The typical office floor, and the "diagrid," begin at the tenth level. The diagrid is a triangulated system of horizontal rows of steel A-frames. It has no vertical members. A rarity, the diagrid interconnects all four faces of the tower, creating a highly efficient tube structure, says Ahmad Rahimian, president of the project’s local structural engineer, WSP Cantor Seinuk.

The intersections, every four stories, of the 57-ft-long legs of the "A"s with horizontal beams form nodes, set on a 40-ft module, that redirect member forces. Architecturally, nodes could not be larger than the cross dimension of the diagrid elements. Gusset plates, though more economical, would have violated the architecture, says the engineer. The architect of record is Adamson Associates, Toronto.

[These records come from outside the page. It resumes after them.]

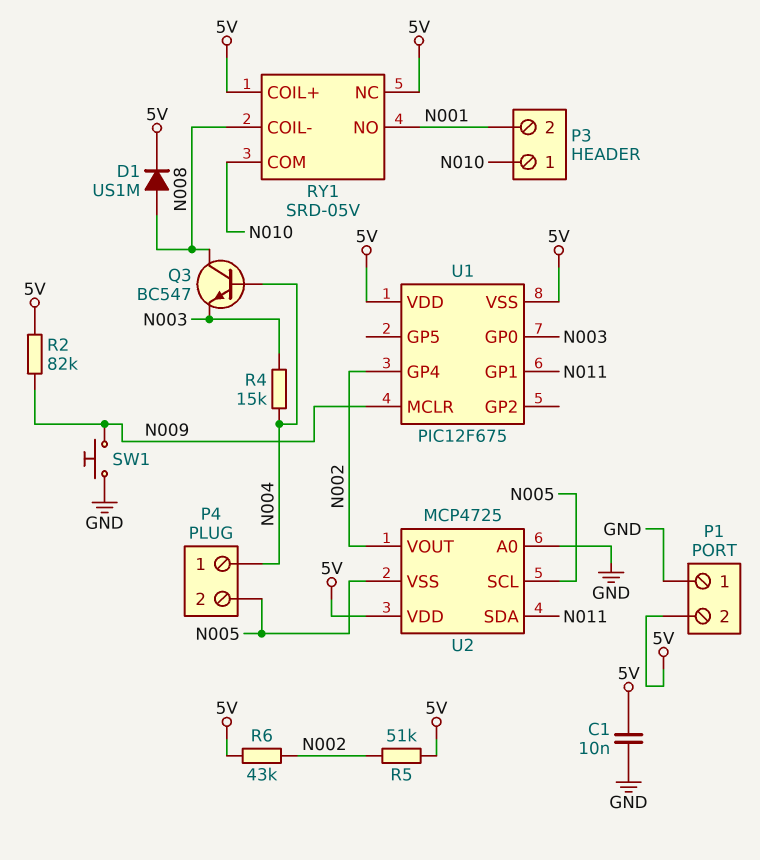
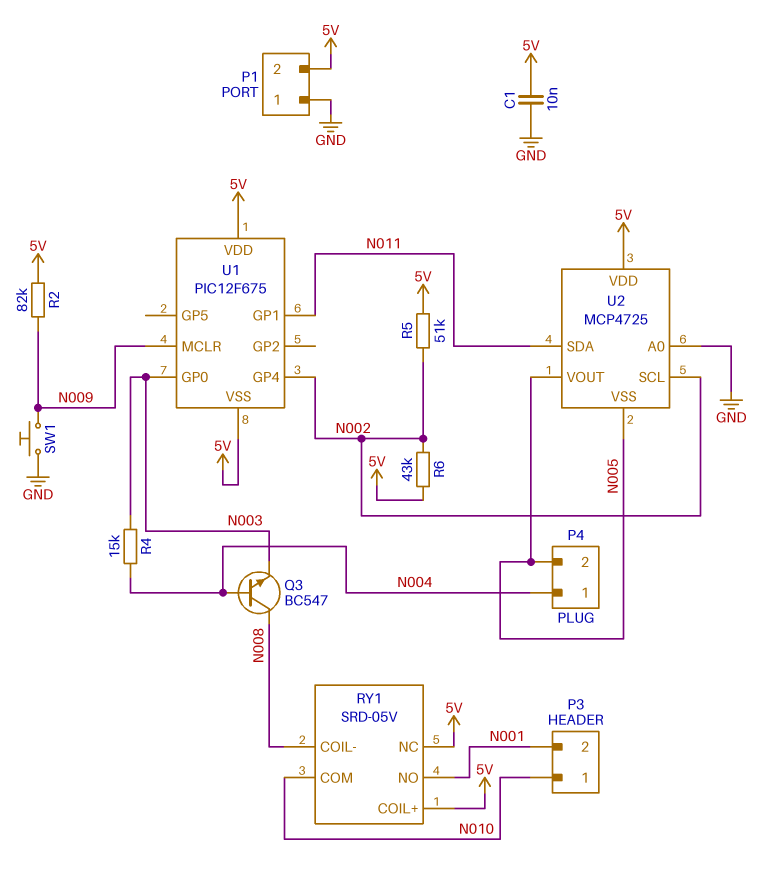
D1: diode US1M (A N008, K 5V) -> none
U2 pin SCL: N005 -> N002
U2 pin VOUT: N002 -> N005

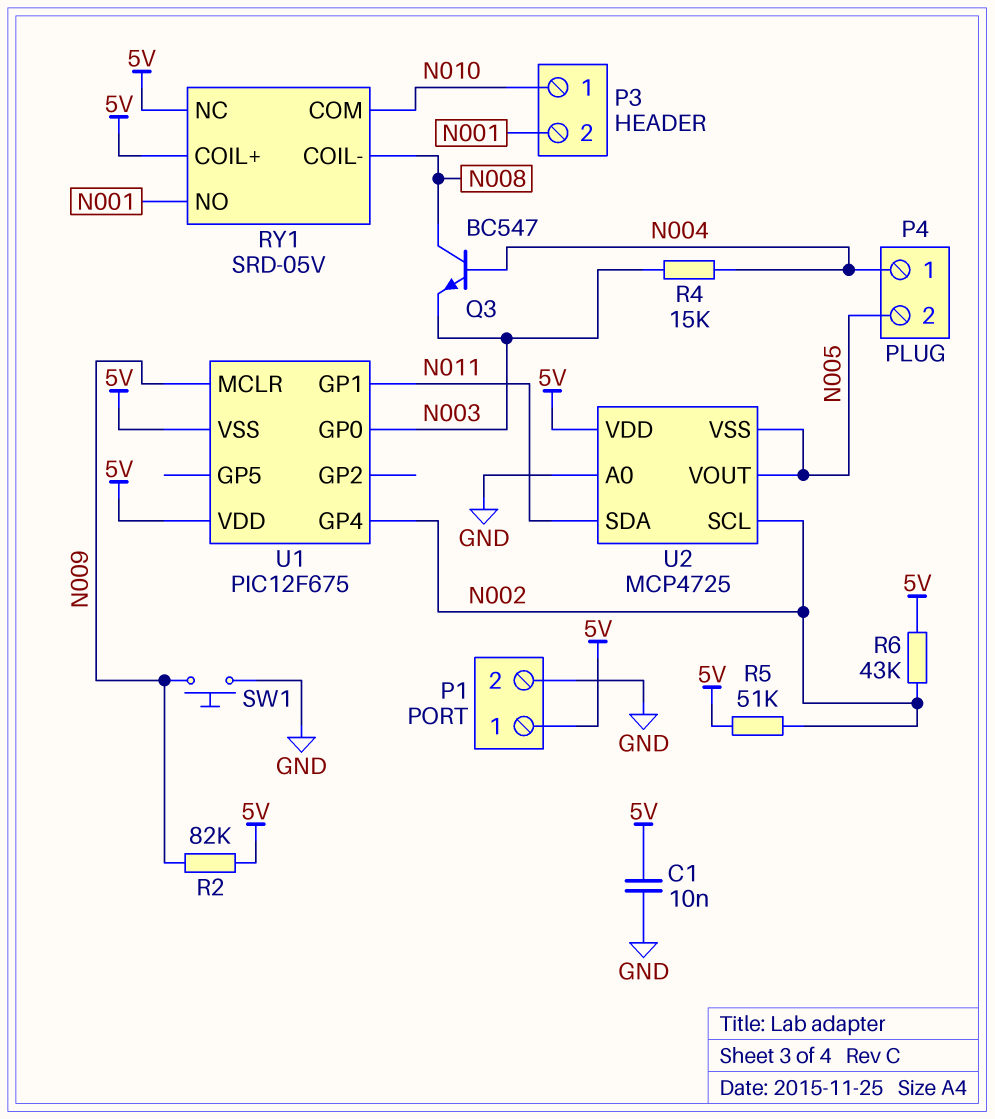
P1 pin 1: GND -> 5V
P1 pin 2: 5V -> GND

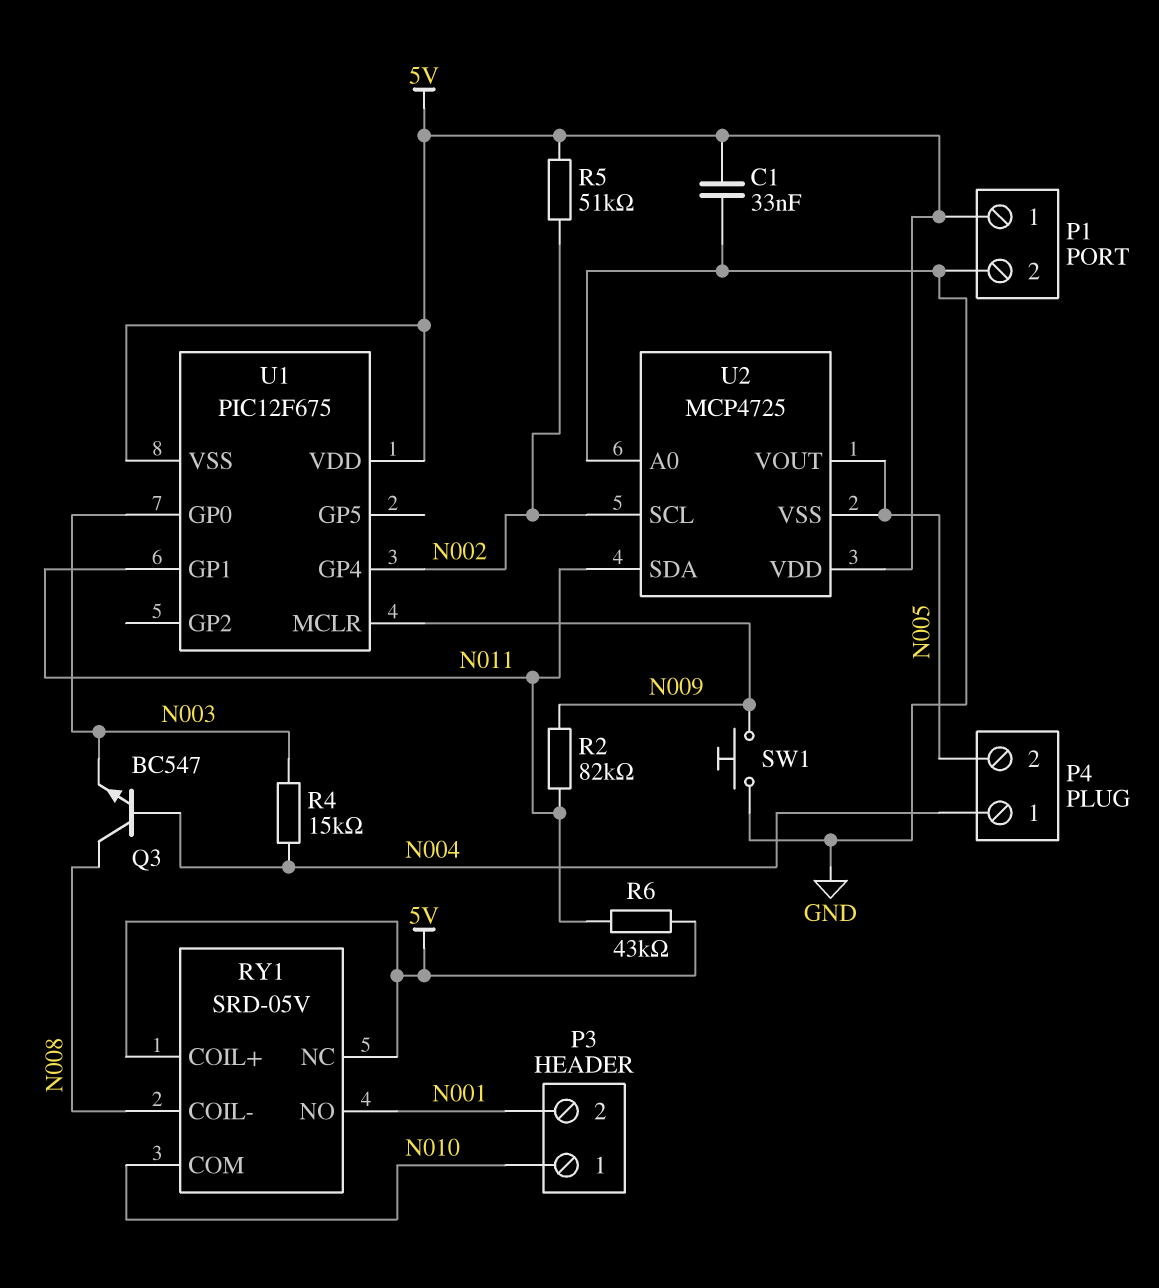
C1: 10nF (5V, GND) -> 33nF (5V, GND)
R2: 82k (5V, N009) -> 82k (N009, N011)
R6: 43k (5V, N002) -> 43k (5V, N011)

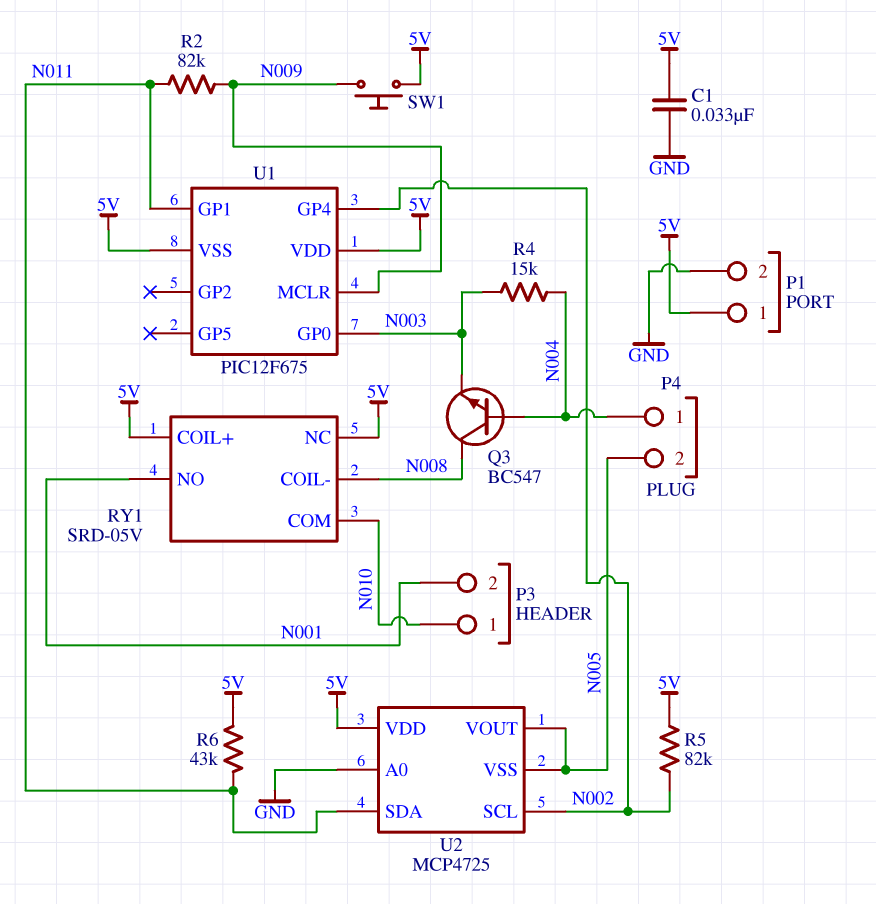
R5: 51k (5V, N002) -> 82k (5V, N002)
SW1: button (GND, N009) -> button (5V, N009)

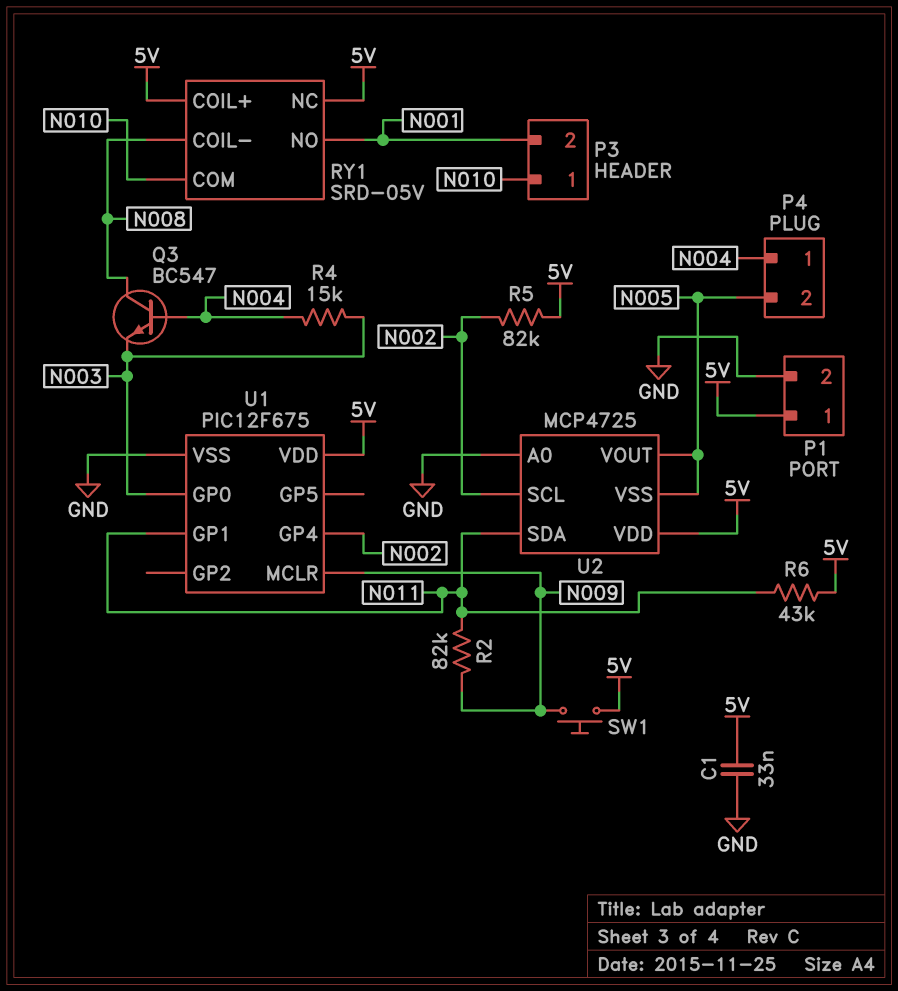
U1 pin VSS: 5V -> GND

At the "jaw" of each beak, diagrid nodes, typically planar, are three dimensional. To develop the more-complex jaw node, the engineer rejected high-tech methods and built a balsa wood model.

The 10,000-ton diagrid, made of wide flange rolled sections, weighs 20% less than a conventional moment frame, says Rahimian. But its inherent stiffness makes it tougher to build, he adds.

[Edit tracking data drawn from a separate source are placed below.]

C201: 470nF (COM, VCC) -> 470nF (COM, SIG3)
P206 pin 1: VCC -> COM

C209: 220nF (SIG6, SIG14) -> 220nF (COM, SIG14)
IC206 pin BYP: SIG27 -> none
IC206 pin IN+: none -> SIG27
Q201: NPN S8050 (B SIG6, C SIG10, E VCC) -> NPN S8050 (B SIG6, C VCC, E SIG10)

The diagrid transfers loads at the tenth floor into 12, expressed perimeter megacolumns, unbraced for 85 ft. Megacolumns continue to foundations. Eight, 90-ft-long superdiagonals slope in from third-floor megacolumn nodes to column lines at the tenth floor. Superdiagonals carry load and also stabilize the core wall.

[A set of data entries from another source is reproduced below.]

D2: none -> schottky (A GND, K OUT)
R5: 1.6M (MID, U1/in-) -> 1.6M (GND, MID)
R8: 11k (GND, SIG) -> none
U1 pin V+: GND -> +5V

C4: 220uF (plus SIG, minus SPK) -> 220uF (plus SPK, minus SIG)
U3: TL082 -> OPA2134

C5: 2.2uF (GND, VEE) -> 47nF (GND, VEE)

A horizontal truss system in the third floor braces the landmark facade, provides diaphragm action for megacolumns and superdiagonals and accommodates the lobby-atrium opening. Tubular steel framing at the seventh floor supports skylight panels and provides lateral bracing for the landmark facade.

On the mechanical side, the building is designed to use 25% less energy than a building that meets minimum requirements of prevailing codes, for a projected savings of 2 million kW hours of electricity per year. Hearst claims the building will reduce stormwater runoff by 30%, through roof rainwater harvesting. The water will be used for landscaping and in cooling tower water makeup. Total water conservation is projected at 1.7 million gallons annually.

The water feature will help cool and dehumidify lobby-atrium air in the summer and humidify the space in winter. "We took an aesthetic feature, and at little cost, integrated it into the mechanical system to maintain comfort and reduce operating costs," says Gary Pomerantz, a senior vice president of the consulting engineer, Flack + Kurtz, New York City.

The lobby-atrium uses radiant heating and cooling, with polyethylene tubing in the topping slab. Office space exhaust air is used to condition the lobby-atrium, which will reclaim energy and minimizes use of outside air.

There was concern about the facade, currently exposed on the interior, and freeze-thaw cycles. To prevent this, the engineer designed a wall-heating system.

For sustainable construction, the team has diverted, to date, 2,419 tons or 84% of waste from landfills, says Hearst. Ventilation systems are protected from...